Bug 51461

Summary: Infinite loop in IOUtils.readFully() when channel.read() returns 0 on specific files
Product: POI Reporter: Gabriele Columbro <gabriele>
Component: POIFSAssignee: POI Developers List <dev>
Status: RESOLVED DUPLICATE    
Severity: normal    
Priority: P2    
Version: 3.8-dev   
Target Milestone: ---   
Hardware: All   
OS: All   
Attachments: Examples of 66048 bytes XLS which generates and infinite loop
Example of XLS which does NOT generate infinite loop
Test case which generates the infinite loop with "broken.xls"
1 character patch which makes the test case pass with "broken.xls"
Example of 66048 bytes XLS which generates and infinite loop (clean)
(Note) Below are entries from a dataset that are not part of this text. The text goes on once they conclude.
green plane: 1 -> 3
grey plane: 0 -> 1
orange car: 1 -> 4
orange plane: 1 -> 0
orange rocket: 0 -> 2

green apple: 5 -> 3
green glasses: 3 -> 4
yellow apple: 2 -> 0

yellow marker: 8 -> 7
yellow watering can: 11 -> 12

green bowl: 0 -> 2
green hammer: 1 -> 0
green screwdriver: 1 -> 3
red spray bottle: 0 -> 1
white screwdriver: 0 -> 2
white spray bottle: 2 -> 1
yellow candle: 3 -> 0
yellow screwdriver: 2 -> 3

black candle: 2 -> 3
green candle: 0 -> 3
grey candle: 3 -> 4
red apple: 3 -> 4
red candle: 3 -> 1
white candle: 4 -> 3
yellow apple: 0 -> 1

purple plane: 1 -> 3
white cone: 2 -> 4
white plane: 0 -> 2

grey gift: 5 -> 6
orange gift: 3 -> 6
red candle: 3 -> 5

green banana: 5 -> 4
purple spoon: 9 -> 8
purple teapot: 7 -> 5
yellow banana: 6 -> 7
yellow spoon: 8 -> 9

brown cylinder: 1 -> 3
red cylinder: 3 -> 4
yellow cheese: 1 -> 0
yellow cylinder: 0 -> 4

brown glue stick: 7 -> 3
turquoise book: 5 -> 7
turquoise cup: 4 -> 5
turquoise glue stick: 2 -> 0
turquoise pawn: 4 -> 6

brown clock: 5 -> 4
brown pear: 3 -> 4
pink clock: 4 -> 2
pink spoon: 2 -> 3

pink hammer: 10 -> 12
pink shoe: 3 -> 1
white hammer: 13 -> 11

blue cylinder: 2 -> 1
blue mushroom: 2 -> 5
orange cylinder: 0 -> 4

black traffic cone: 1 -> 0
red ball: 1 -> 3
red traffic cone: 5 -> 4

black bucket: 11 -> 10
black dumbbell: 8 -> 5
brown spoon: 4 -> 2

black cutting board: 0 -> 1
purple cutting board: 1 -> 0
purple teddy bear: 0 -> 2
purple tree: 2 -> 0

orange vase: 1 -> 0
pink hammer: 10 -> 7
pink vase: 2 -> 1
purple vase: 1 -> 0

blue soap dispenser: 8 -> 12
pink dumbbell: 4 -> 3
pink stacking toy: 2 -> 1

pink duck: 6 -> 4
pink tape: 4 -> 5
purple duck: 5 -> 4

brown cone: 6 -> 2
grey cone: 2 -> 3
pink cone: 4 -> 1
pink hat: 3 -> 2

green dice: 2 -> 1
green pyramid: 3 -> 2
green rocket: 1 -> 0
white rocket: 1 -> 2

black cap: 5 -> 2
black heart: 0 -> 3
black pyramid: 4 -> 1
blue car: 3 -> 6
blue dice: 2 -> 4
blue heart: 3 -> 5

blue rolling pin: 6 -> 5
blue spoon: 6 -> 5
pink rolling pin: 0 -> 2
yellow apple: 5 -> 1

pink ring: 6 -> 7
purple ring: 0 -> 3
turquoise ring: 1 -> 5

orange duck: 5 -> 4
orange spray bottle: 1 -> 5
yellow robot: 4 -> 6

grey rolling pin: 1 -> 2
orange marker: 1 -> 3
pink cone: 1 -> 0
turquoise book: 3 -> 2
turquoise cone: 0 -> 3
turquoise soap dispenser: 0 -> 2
Description Gabriele Columbro 2011-07-01 12:00:23 UTC
Created attachment 27238 [details]
Examples of 66048 bytes XLS which generates and infinite loop

In IOUtils.readFully() with certain specific file types / size (tested with Microsoft Excel) I had an infinite loop when basically channel.read() infinitely returns 0 (instead of -1 or the number of bytes read).

As per JDK 1.6 NIO documentation (http://download.oracle.com/javase/6/docs/api/java/nio/channels/ReadableByteChannel.html), it's "possible" that ReadableByteChannel.read returns 0, quoting:

int read()

Returns:
    The number of bytes read, possibly zero, or -1 if the channel has reached end-of-stream 


Now basically I got an infinite loop on all files which are funnily enough of the same file size (66048 bytes = 65536 content + 512 header), so I'm wondering whether this is related to that or to the specific file.

I'm attaching the XLS which generates the infinite loop (broken.xls) and a working one (working.xls).

I also created a test case mimicking the way I was reading the file (using Tika OfficeParser) which shows the issue (and the working case). In order to run the JUnit you'll need the two test files on the same folder you run it from.

I fine wrote a tentative patch (1 character), which passes the test case and temporarily solved the problem in the production instance I was working on, but I'm not fully sure it's the correct way to do it.

I had this on Win 2008 Server (virtualized with VMWare) and my local MacOSX 10.6
Comment 1 Gabriele Columbro 2011-07-01 12:01:19 UTC
Created attachment 27239 [details]
Example of XLS which does NOT generate infinite loop

Other file needed to run the test case I'm gonna attach
Comment 2 Gabriele Columbro 2011-07-01 12:02:27 UTC
Created attachment 27240 [details]
Test case which generates the infinite loop with "broken.xls"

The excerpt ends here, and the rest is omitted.